The author of the review then adds: 

"To the degree that Cole endorses this Baha'i emphasis on the importance of a religious
dimension, some readers will undoubtedly see the present work as in part an apologia for
religion. Whether one agrees with the position articulated in this work or not, one must concede
that Cole has raised a set of issues that demand careful, critical attention." 

Thus, the "agnosticism" of Cole's approach in Modernity and the Millennium appears to be more
a subjective impression of Banani than an objective assessment. Other reviewers have seen the
book as the work of an "apologist" for "religion." This phrase keeps cropping up among Western
academics that read my work. A draft of the article in The International Journal of Middle East
Studies that later was reworked into chapters 2 and 3 of the book was criticized by one of the
outside readers as "a clever apology for Baha'ism." The editor nevertheless published it. 

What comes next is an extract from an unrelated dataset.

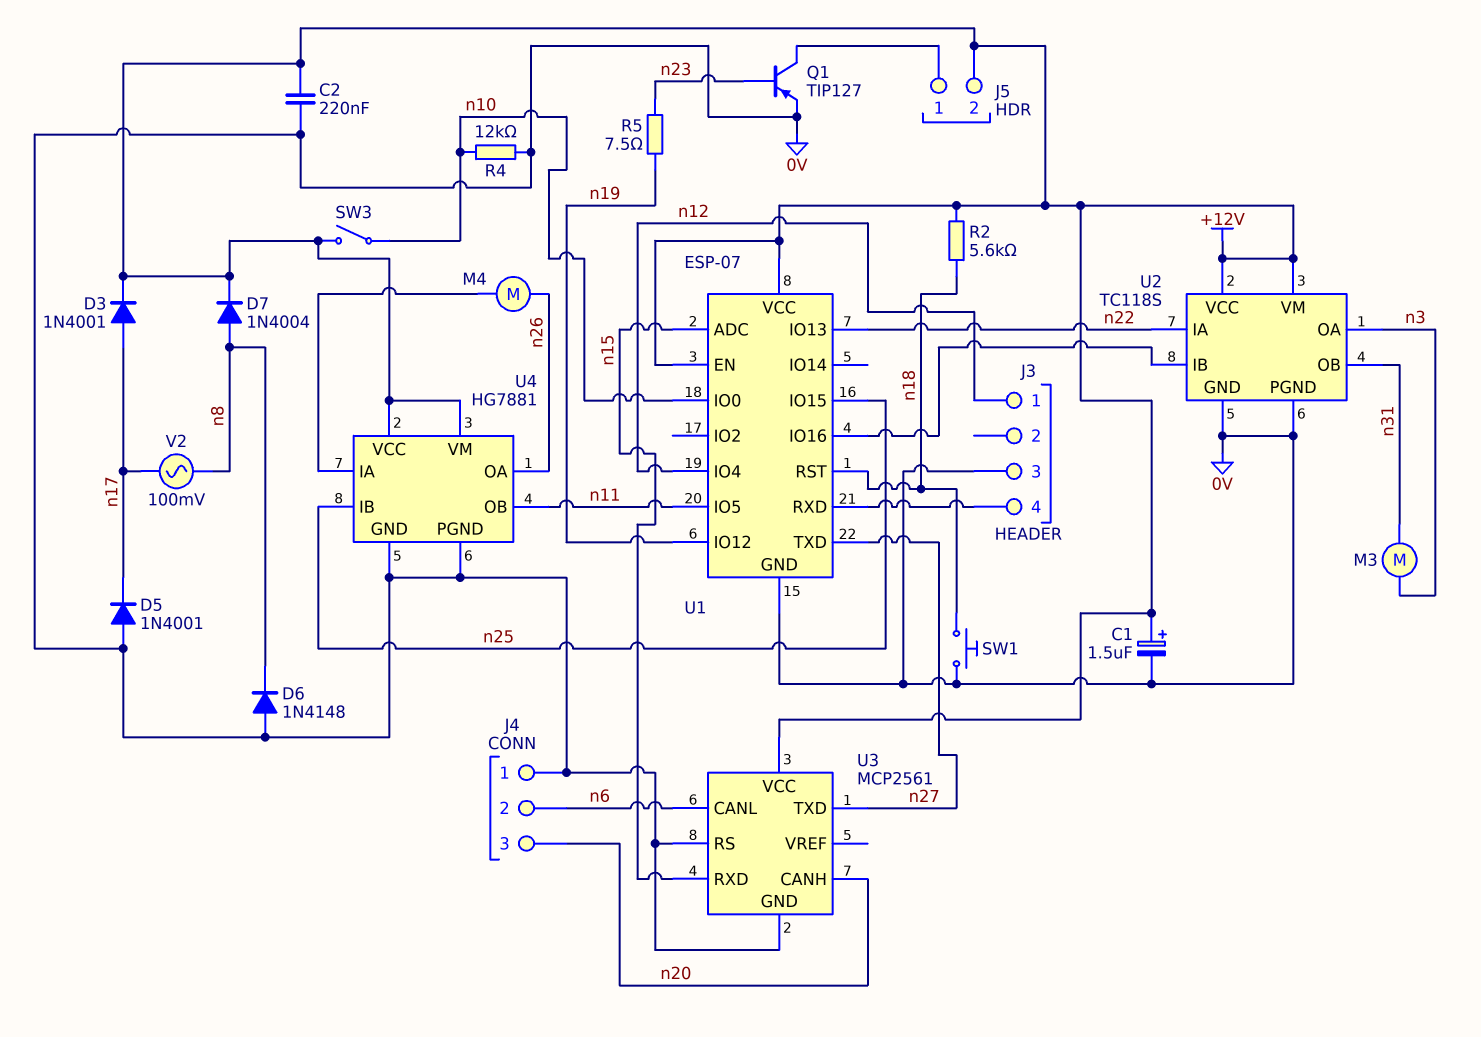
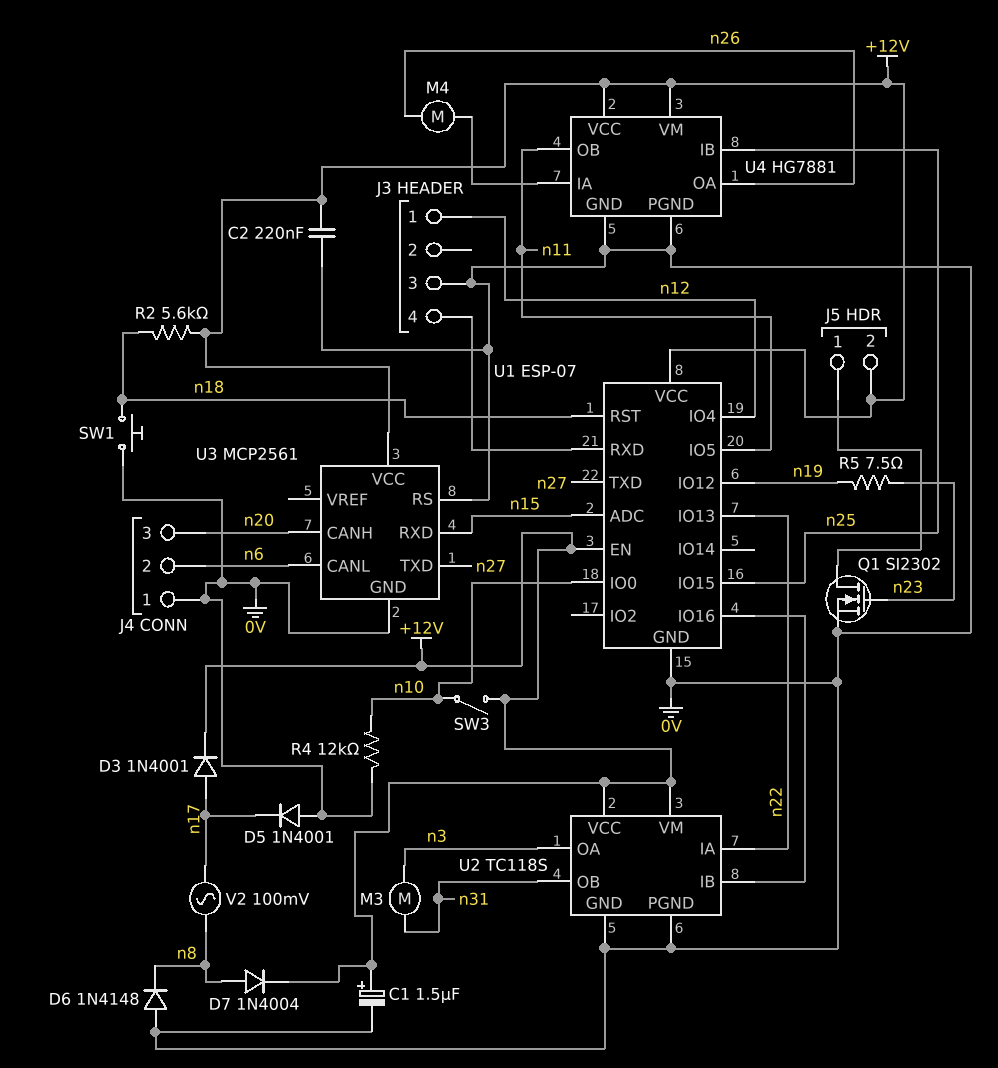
Q1: PNP TIP127 (B n23, C J5/1, E 0V) -> NMOS SI2302 (G n23, D J5/1, S 0V)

Moreover, it would be extremely difficult to discover any affirmation of faith in a specific
religion in `Abdul-Baha's Secret of Divine Civilization, a book of social and religious
reformism aimed at the wider Middle Eastern society, which was published anonymously in
Bombay in 1882. Like contemporary academic scholarship, the language of nineteenth-century
reformism participated in certain universal assumptions and vocabulary that were not specific to
particular religious or cultural groups. `Abdul-Baha unhesitatingly adopted this language in
order to reach his audience, suppressing open acknowledgment of the inspiration for many of the
ideas he advocated. To the extent that `Abdul-Baha is an exemplar for contemporary Baha'is,
one might expect this lack of explicitness to be more common in Baha'i writing about the social
principles of their religion than it is. 

   

 jricole 
7/3/01 1:44 AM  3 out of 30   
 

It strikes me as particularly odd that I should be accused of agnosticism, since I am to my
knowledge the only academic Baha'i historian of my generation who has also written theology.
If the accusation is that I reserve theological assertions for theology and historical ones for my
history-writing, I plead guilty. However, a similar approach to historiography is visible in others.
It is difficult for me to see any difference in the style in which Modernity and the Millennium is
written and the academic historical writings on the Babi-Baha'i tradition of Alessandro Bausani,
Abbas Amanat, Peter Smith, Todd Lawson and Moojan Momen. In a 1983 article for IJMES,
Momen actually applied a sophisticated mathematical formula to establish that the class origins
of the Babis as Tabarsi were statistically similar to those of Iranians as a whole! (Moojan
Momen, "The Social Basis for the Babi Upheavals in Iran (1848-53)," International Journal of
Middle East Studies 15 (1983):157-183.) Indeed, I cannot recall Banani himself publishing
anything on the Baha'i faith in refereed academic venues outside the Baha'i publishing
establishment, which gave any practical demonstration of a successful alternative, pietistic
approach to the writing of Baha'i history. It seems to me that my book is being singled out for a
style that is commonplace in academic writing on the history of religious movements, which has
been employed by a number of prominent Baha'is in good standing. 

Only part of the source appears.